La propuesta del Salmista es la propuesta de un hombre que vive y cultiva la comunión con Dios. De un hombre que se ha propuesto guardar, buscar, enseñar y regocijarse en la ley, los mandamientos del Señor. Uno de los significados de ley, estatuto, etc., es labrar. El Salmista se ha ocupado de labrar a lo largo de su vida, la obediencia a Dios. Es decir, se trata de una forma de vida, de un proceso en el cual el Salmista ha ido invirtiendo obediencia y descubriendo los frutos de la misma. Desde luego, en un contexto de comunión intencional y sostenida con su Dios.

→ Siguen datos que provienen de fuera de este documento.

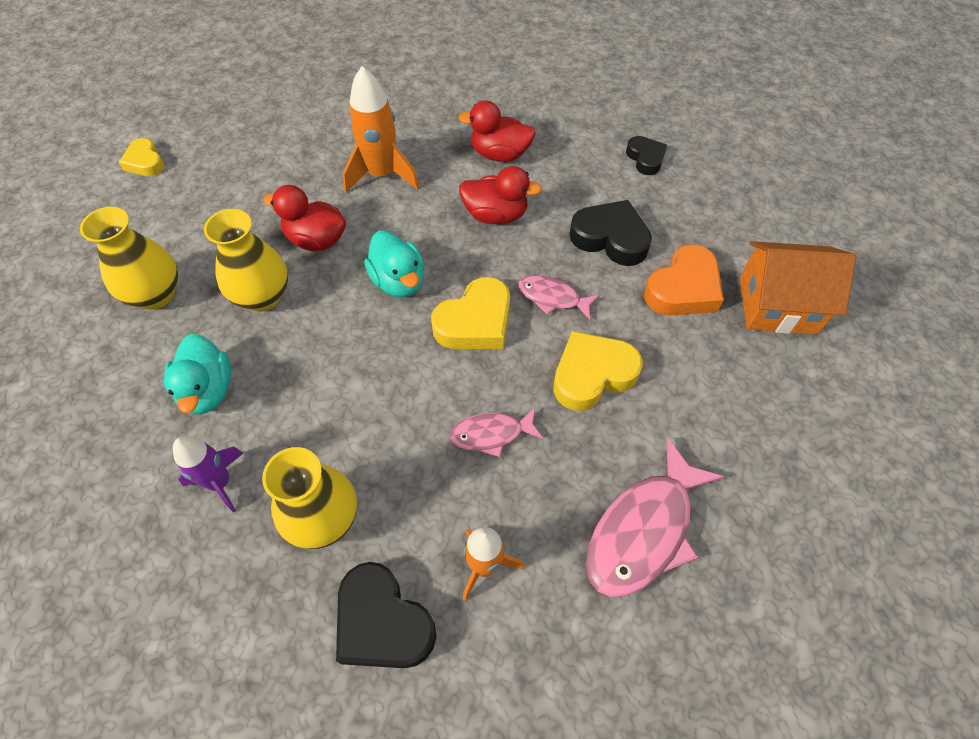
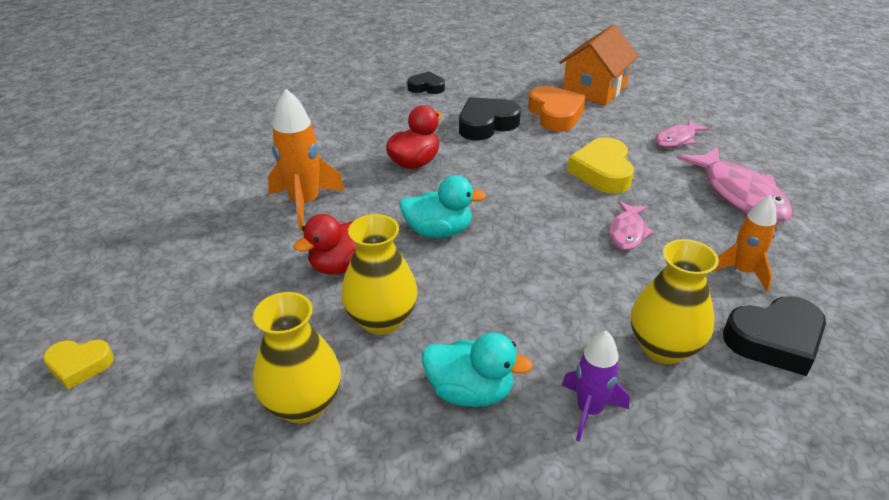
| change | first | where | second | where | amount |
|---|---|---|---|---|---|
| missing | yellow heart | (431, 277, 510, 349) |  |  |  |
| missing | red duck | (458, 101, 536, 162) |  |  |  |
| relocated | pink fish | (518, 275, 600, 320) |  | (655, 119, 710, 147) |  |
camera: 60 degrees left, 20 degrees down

Es esta una cuestión toral (principal y de mayor fuerza), para la comprensión de la aparente contradicción entre mandamientos y libertad. El Salmista tiene, persigue, un bien superior, no su propia felicidad, no su propio interés, no su propia comodidad. El Salmista tiene como bien superior en su vida el permanecer en comunión con Dios, en armonía con su Señor. Nada le importa más que ello, a nada dedica mayor esfuerzo y más recursos que a ello. Por sobre todas las cosas, todas, su mayor interés es vivir en comunión con Dios. Y sabe que el logro de su propósito requiere de una forma de vida, de un asumir y un desechar principios, formas de pensamiento y acciones. No todo cabe en Dios, y no todo es propio de quien quiere permanecer en comunión con su Señor. Por ello es que el Salmista ama la ley de Dios, por ello la guarda, la busca, la comparte y se deleita en ella. Porque hacerlo así le permite permanecer en comunión íntima con Dios.

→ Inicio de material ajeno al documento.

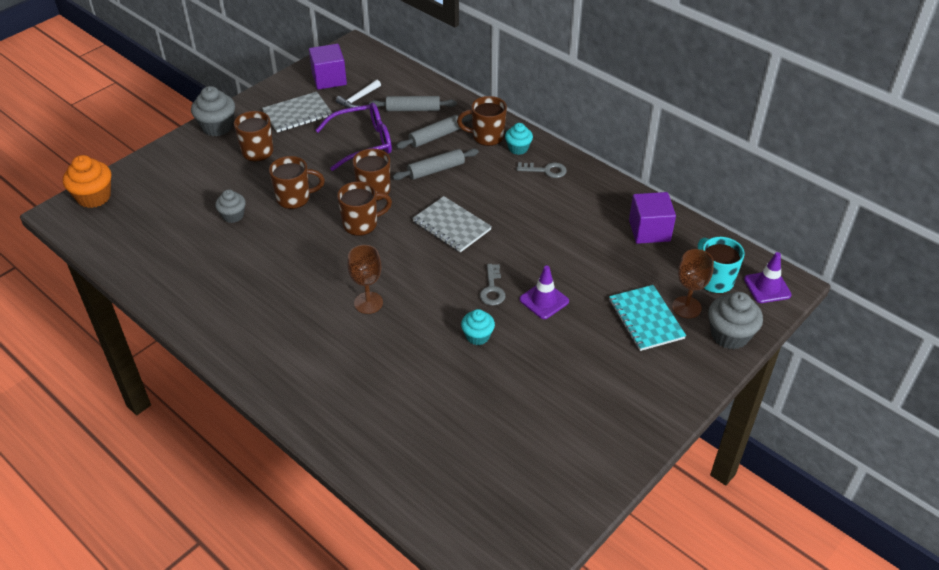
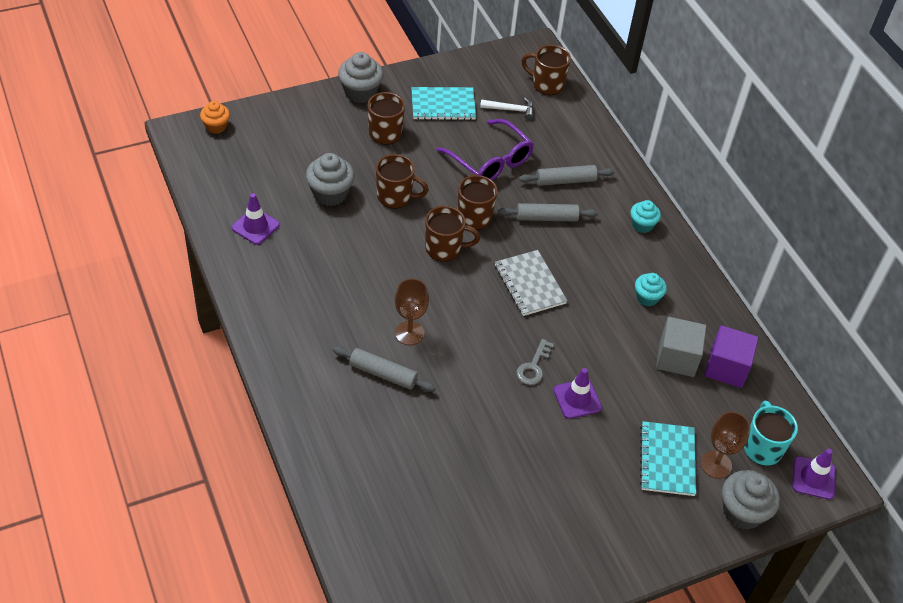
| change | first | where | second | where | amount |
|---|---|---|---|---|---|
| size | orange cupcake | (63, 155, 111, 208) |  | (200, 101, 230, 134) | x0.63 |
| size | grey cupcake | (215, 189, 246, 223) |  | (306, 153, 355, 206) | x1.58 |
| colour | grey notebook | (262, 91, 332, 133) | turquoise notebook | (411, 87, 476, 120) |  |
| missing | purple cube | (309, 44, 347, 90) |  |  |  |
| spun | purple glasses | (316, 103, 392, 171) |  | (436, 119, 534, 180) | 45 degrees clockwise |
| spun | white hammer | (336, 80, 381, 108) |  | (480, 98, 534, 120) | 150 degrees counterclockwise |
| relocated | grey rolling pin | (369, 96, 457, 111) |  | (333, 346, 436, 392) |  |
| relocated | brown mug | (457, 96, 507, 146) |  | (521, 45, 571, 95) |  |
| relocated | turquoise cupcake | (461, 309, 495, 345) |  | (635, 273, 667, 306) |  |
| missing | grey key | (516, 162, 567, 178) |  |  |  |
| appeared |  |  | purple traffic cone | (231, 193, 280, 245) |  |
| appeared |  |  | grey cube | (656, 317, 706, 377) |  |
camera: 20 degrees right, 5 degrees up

Comprender esto nos ayuda a entender que no hay contradicción entre mandamientos y libertad. La libertad en la Biblia, particularmente en el Salmo 119, consiste en el tener espacio en cualquier (o en toda), dirección. Así que, en primer lugar, quien obedece los mandamientos del Señor, o cuando menos se esfuerza en hacerlo, tiene espacio para relacionarse plenamente con Dios. No hay nada que impida su comunión y esta se da en todos los aspectos y llega a todos los rincones de Dios y afecta para bien el todo de nuestra vida.

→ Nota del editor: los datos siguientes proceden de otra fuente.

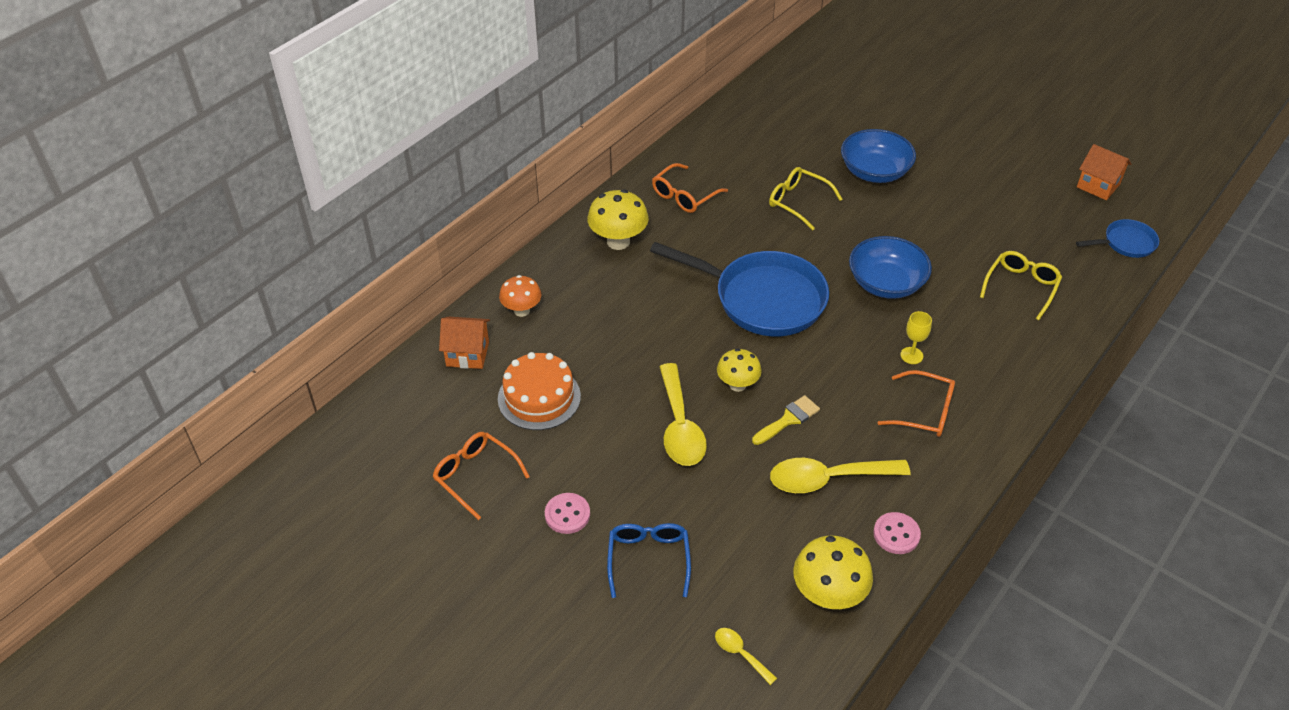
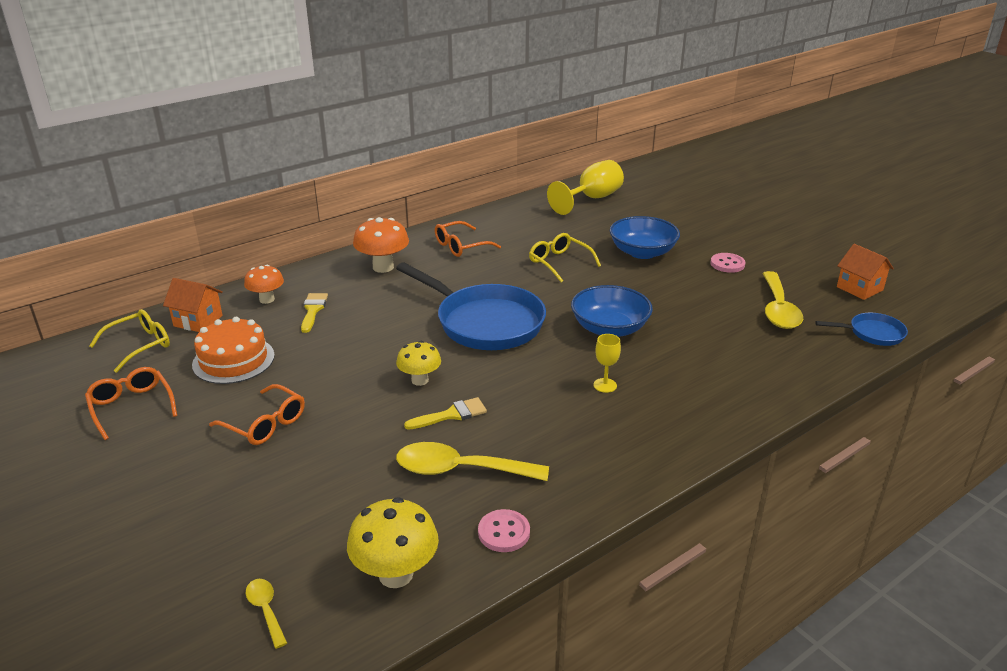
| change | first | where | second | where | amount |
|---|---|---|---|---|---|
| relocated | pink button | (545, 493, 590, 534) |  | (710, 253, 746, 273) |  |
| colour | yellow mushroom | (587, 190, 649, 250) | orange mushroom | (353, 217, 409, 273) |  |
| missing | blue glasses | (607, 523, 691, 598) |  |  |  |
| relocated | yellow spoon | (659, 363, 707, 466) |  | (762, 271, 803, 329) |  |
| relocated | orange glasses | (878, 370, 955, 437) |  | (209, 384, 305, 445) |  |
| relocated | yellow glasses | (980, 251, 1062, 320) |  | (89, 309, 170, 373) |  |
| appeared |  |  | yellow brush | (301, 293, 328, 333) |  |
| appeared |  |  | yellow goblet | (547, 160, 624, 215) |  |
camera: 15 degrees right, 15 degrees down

Podemos comprender mejor esto si tomamos en cuenta la declaración que hace Pablo al respecto: Porque el Señor es el Espíritu; y donde está el Espíritu del Señor, allí hay libertad. 2Co 3.17 La comunión con Dios significa la presencia, el habitar de su Espíritu, en nosotros. Él en nosotros, nosotros en él, tal el significado de la comunión. La libertad consecuente de su ser y estar en nosotros consiste en la liberación de una vez y por todas, del poder del pecado. Libres de culpa y, por lo tanto, libres de responder adecuada y oportunamente ante la provocación de Satanás. Libres, sí, pero por cuanto hemos sido liberados por Cristo. Así, liberados por su poder y permanentemente libres por el mismo; es decir, en cuanto permanezcamos en comunión con él.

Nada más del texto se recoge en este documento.